A BRADFORD pensioner is warning other people in the district to remain vigilant and not fall prey to a scam text scheme which targeted him.

Michael Dawkins, 70, from Fairweather Green, received a text message purporting to be from HM Revenue & Customs, telling him he was due a tax rebate.

The text read: “A tax rebate of £265.84 has been issued to you for an over-payment in the year 2016.”

There was then an internet link in the text message which took Mr Dawkins to a webpage with a series of boxes to fill, which the text said would “begin the refund process”.

On the webpage, the scam asked for personal details including name, address, date of birth, and bank card details, with a ‘submit’ button at the bottom.

Mr Dawkins said opening the link also put a virus on his phone.

He phoned HMRC about the text, who directed him towards the police and Action Fraud.

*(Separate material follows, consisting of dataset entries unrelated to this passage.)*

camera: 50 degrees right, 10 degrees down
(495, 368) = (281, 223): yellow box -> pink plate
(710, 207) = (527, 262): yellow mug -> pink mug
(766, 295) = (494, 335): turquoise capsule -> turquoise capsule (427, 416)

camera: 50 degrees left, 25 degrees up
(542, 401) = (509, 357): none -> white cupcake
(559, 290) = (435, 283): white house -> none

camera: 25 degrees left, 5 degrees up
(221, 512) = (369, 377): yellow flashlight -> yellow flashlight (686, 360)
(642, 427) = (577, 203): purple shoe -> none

He said: “This is the first time it has happened to me but I know of a couple of other people who have received the same messages via email as well.

“I want to make people aware of the scam because some people are vulnerable and may fall for it. There are a lot of people at risk.

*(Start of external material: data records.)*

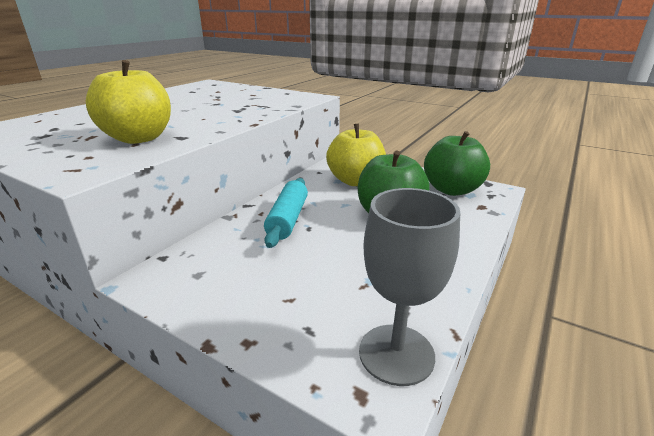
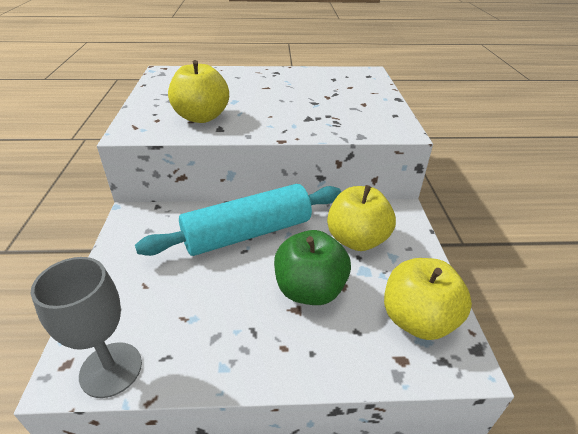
camera: 55 degrees right, 10 degrees up
(288, 219) = (248, 233): turquoise rolling pin -> turquoise rolling pin, size x1.70
(452, 190) = (417, 320): green apple -> yellow apple

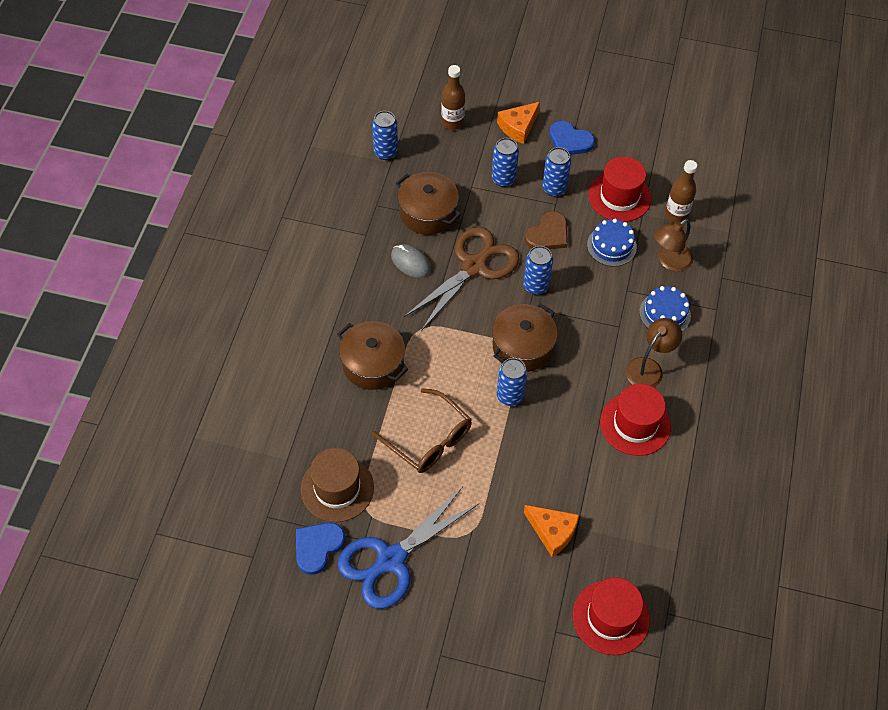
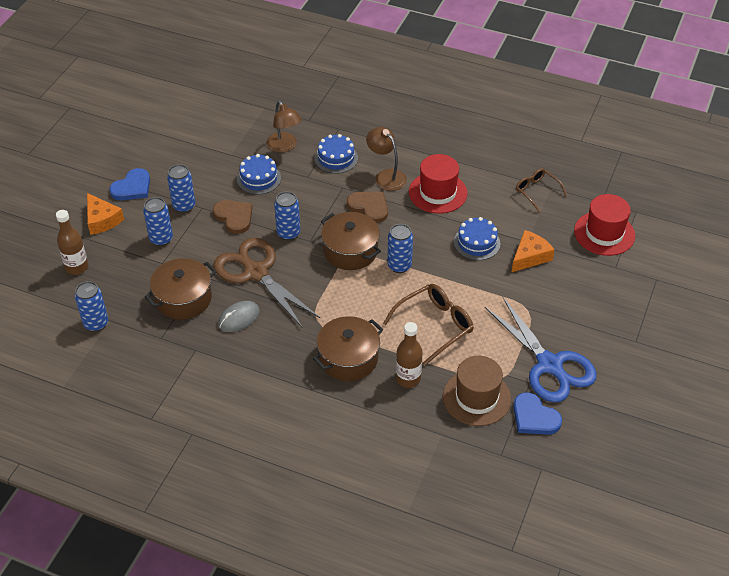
camera: 80 degrees left, 10 degrees down
(562, 472) = (477, 243): none -> blue cake
(593, 356) = (369, 207): none -> brown heart
(619, 196) = (207, 165): red hat -> none
(665, 534) = (537, 192): none -> brown glasses
(676, 215) = (238, 134): brown bottle -> brown bottle (408, 379)

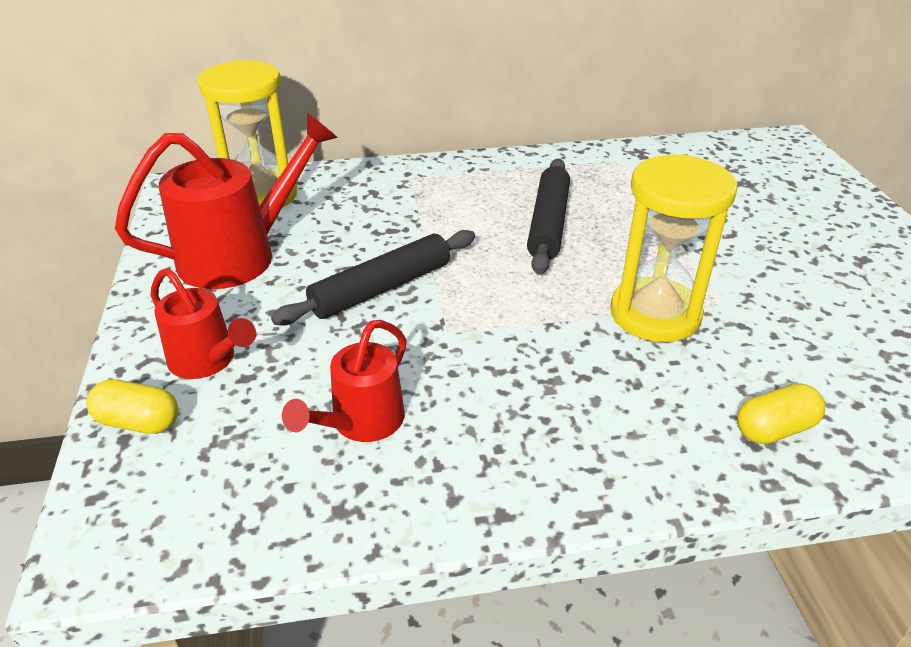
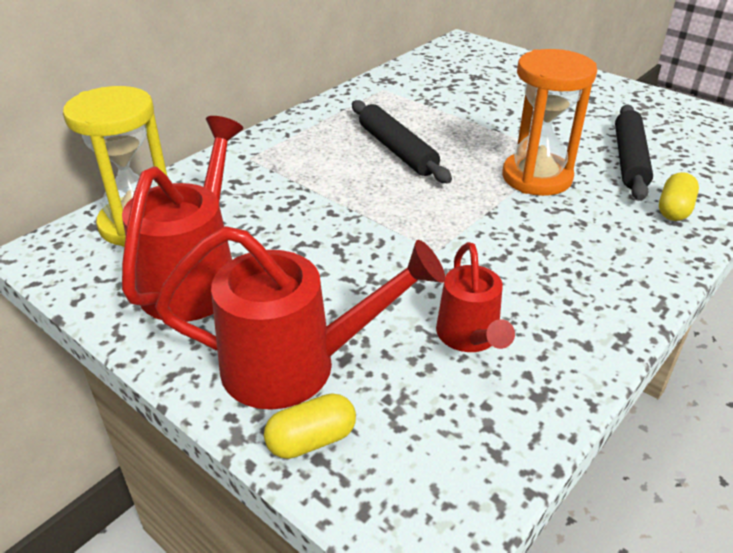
camera: 40 degrees left, 0 degrees up
(208, 361) = (297, 365): red watering can -> red watering can, size x1.68
(381, 288) = (348, 245): black rolling pin -> black rolling pin (629, 159)
(655, 314) = (536, 177): yellow hourglass -> orange hourglass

“I wouldn’t want anyone to be taken in by this and submit their personal details or anything, because once they’ve got your details they can do what they want.

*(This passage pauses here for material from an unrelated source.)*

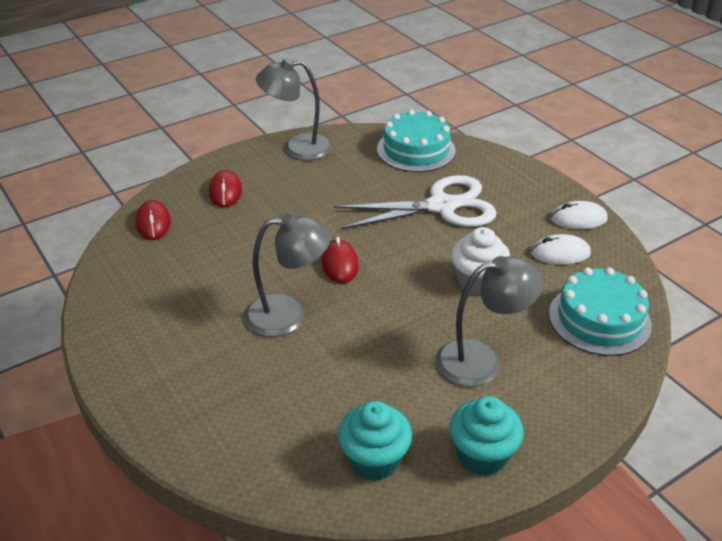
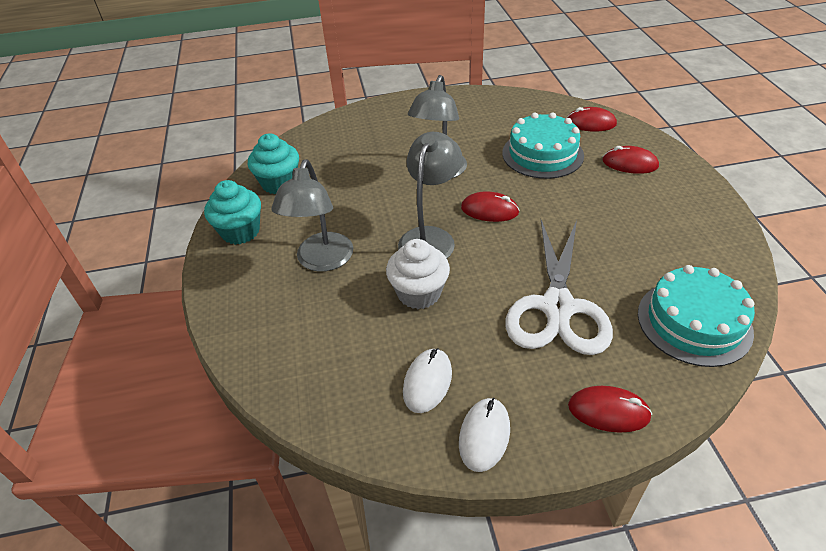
camera: 115 degrees right, 5 degrees up
(297, 148) = (710, 221): grey lamp -> grey lamp (430, 237)
(518, 175) = (608, 411): none -> red mouse
(599, 319) = (312, 367): turquoise cake -> turquoise cake (542, 154)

I spoke to HMRC who told me to call the police, and after ringing the police I spoke to Action Fraud who have told me they are looking into it.”

A spokesman for HMRC said: “HMRC takes security extremely seriously.

“We are aware that some people have received telephone calls, or texts, from individuals claiming to be from HMRC.

“The department has a well-known brand, which criminals abuse to add credibility to their scams.

“If you cannot verify the identity of a caller or text, do not speak to them or respond.”

A spokesman for Action Fraud said it was a case of ‘smishing’ - SMS and fishing - where fraudsters fish for potential victims using text messages, hoping someone will take the bait.

She advised people who receive these messages should “never assume anyone is who they say they are”, not to give away any personal details, and when in doubt to contact the company directly to check the message’s validity.